3.2. Gene Expression Profiling of Myricetin-Treated HepG2 Cells by IPA Analysis

Next, to further analyze the microarray data, we input the data into IPA system, and the gene expression profiling of myricetin-treated HepG2 cells has changed a little. As shown in Table 2, comparing the signals of myricetin-treated group with the control, the result revealed that the expressions of 15 genes were disturbed significantly by equal or greater than 4-fold, with upregulation of 8 genes and downregulation of 7 genes; the expressions of 36 genes were disturbed between 3-fold to 4-fold, with upregulation of 16 genes and downregulation of 20 genes; the expressions of 286 genes were disturbed between 2-fold to 3-fold, with upregulation of 56 genes and downregulation of 230 genes. Taken together, 337 gene expressions of the total 702 molecules (48%) exported by IPA were disturbed with fold changes over 2-fold.

3.3. Top Function and Canonical Pathway Analysis of Myricetin-Treated HepG2 Cells by IPA

To obtain a further investigation for the elucidation of the effects and underlying molecular mechanism of myricetin in HepG2 cells, the advanced analysis tool of IPA system was performed. In brief, IPA constructed the connection and relationship of the above significantly regulated genes, which also output the top 10 cellular functions and diseases altered by myricetin treatment in HepG2 cells with a p-value less than 0.05, as shown in Table 3. The most possible cellular function/disease of myricetin is the regulation of “cardiovascular disease, metabolic disease, and lipid metabolism,” which consists of 28 molecules with the score of 46. The secondary top cellular function/disease, “connective tssue development and function, skeletal and muscular system development and function, and tissue morphology” was significantly influenced by myricetin treatment as well, with 22 molecules and the score of 33. Besides, other cellular functions/diseases, such as “endocrine system disorders,” “cardiovascular system development and function,” “cellular assembly and organization,” “cellular movement,” “cancer,” “cell death,” and “hepatic system disease,” were also identified to be significantly disturbed by myricetin treatment. However, “cancer” was found to be the most frequently influenced disease with the occurrence of 4 times in top 10 functions, and “cell death” and “metabolism disease” were both mentioned 3 times there. The above result indicates that myricetin may exert its biofunction by the regulation of chronic disease related biomarkers and the representative signaling pathways. For instance, MAP3K8, MAP3K13, NCF2, NF-κB (family), NFATC2, NF-κB (complex), and NR2F2 were significantly disturbed by myricetin treatment, which are belonging to cancer related MAPK/NF-κB inflammatory signaling pathway.

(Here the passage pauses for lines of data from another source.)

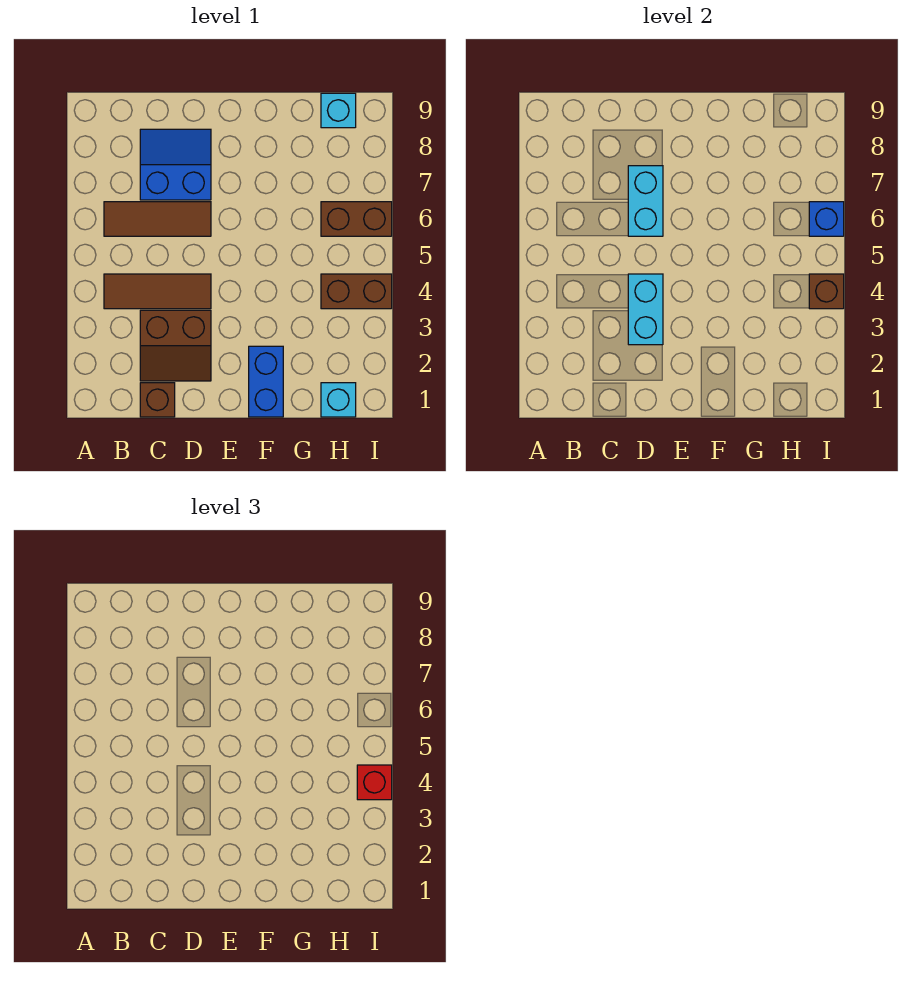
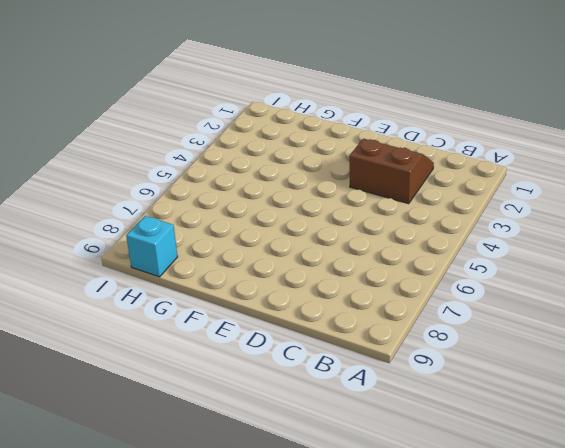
none -> brown tile B4:D4 level 1
none -> brown tile B6:D6 level 1
none -> brown brick C1 level 1

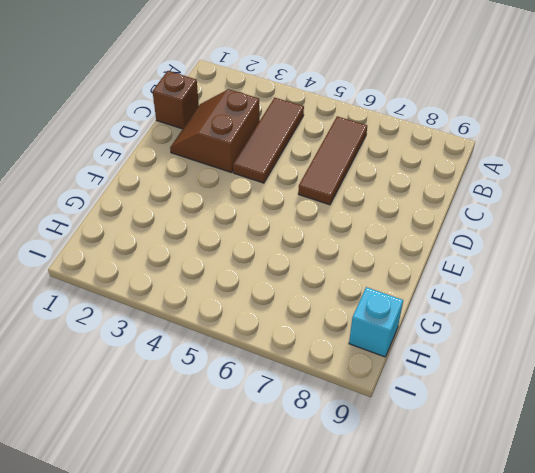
none -> blue slope C7:D8 level 1 top 7
none -> blue brick F1:F2 level 1
none -> cyan brick H1 level 1

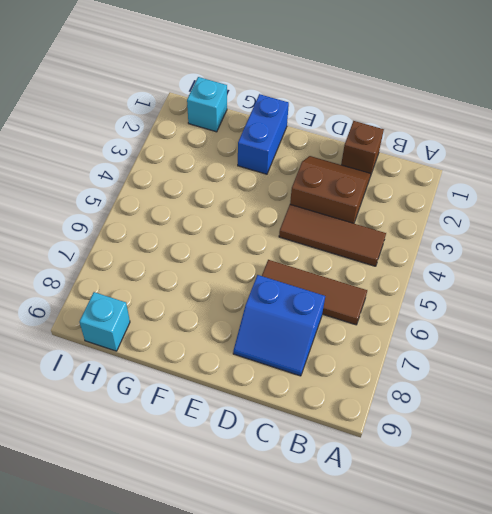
none -> brown brick H4:I4 level 1
none -> brown brick H6:I6 level 1
none -> cyan brick D3:D4 level 2

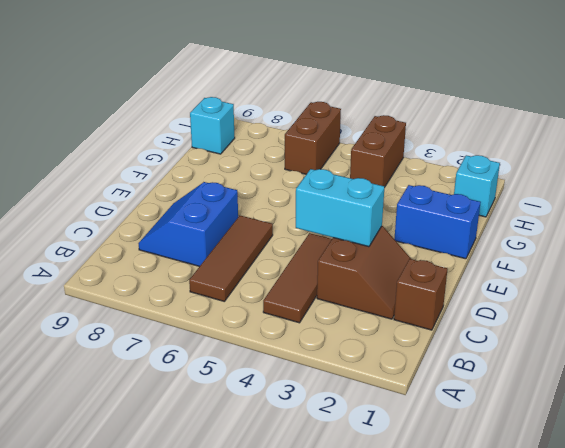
none -> cyan brick D6:D7 level 2
none -> brown brick I4 level 2
none -> blue brick I6 level 2

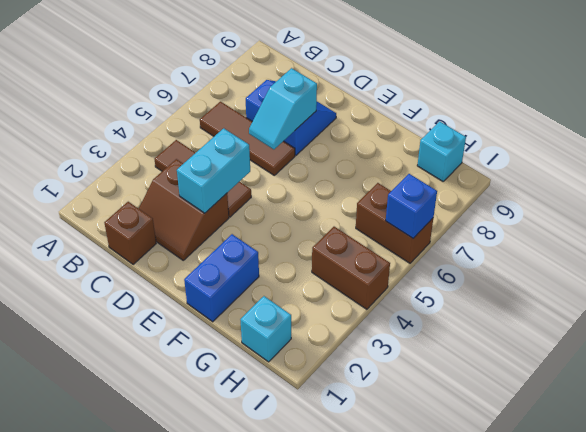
cyan slope D6:D7 level 2 top 7 -> cyan brick D6:D7 level 2
none -> brown brick I4 level 2
none -> red brick I4 level 3

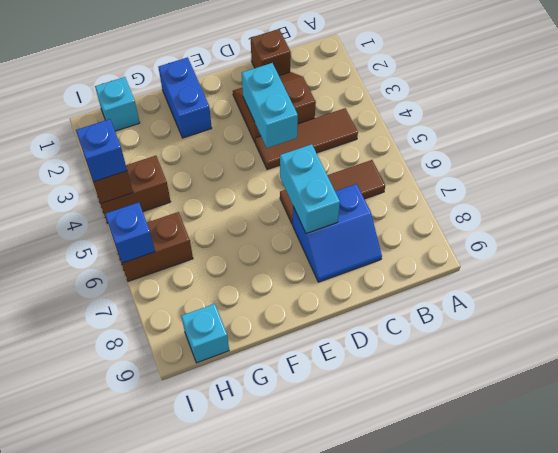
blue brick I4 level 3 -> red brick I4 level 3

In addition to cellular function and disease, IPA system also listed out the significantly disturbed genes by distinct canonical pathways based on IPKB. As shown in Figure 1, IPA system outputs all the significantly affected signaling pathways by myricetin treatment with a p-value less than 0.05. Among the total 20 canonical pathways, Nrf-2-mediated oxidative stress response, TGF-β signaling, and B cell receptor signaling are strongly associated to chronic inflammation; metabolism of xenobiotics by cytochrome P450, bile acid biosynthesis, C21-steroid hormone metabolism, glycerophospholipid metabolism, glycerolipid metabolism, glutamate metabolism, IGF-1 signaling, and fatty acid metabolism are closely linked to metabolic disease, especially glucolipid metabolism dysfunction.

3.4. Network Analysis of Myricetin-Treated HepG2 Cells by IPA

Furthermore, IPA further built gene networks to connect key genes and enrich categories of diseases and functions, via the construction of the correlation between the significantly disturbed genes by myricetin treatment. We have listed out the top 1 network to further elucidate the cellular functions vividly and distinctly, corresponding to the top 1 cellular function and disease, as shown in Table 3.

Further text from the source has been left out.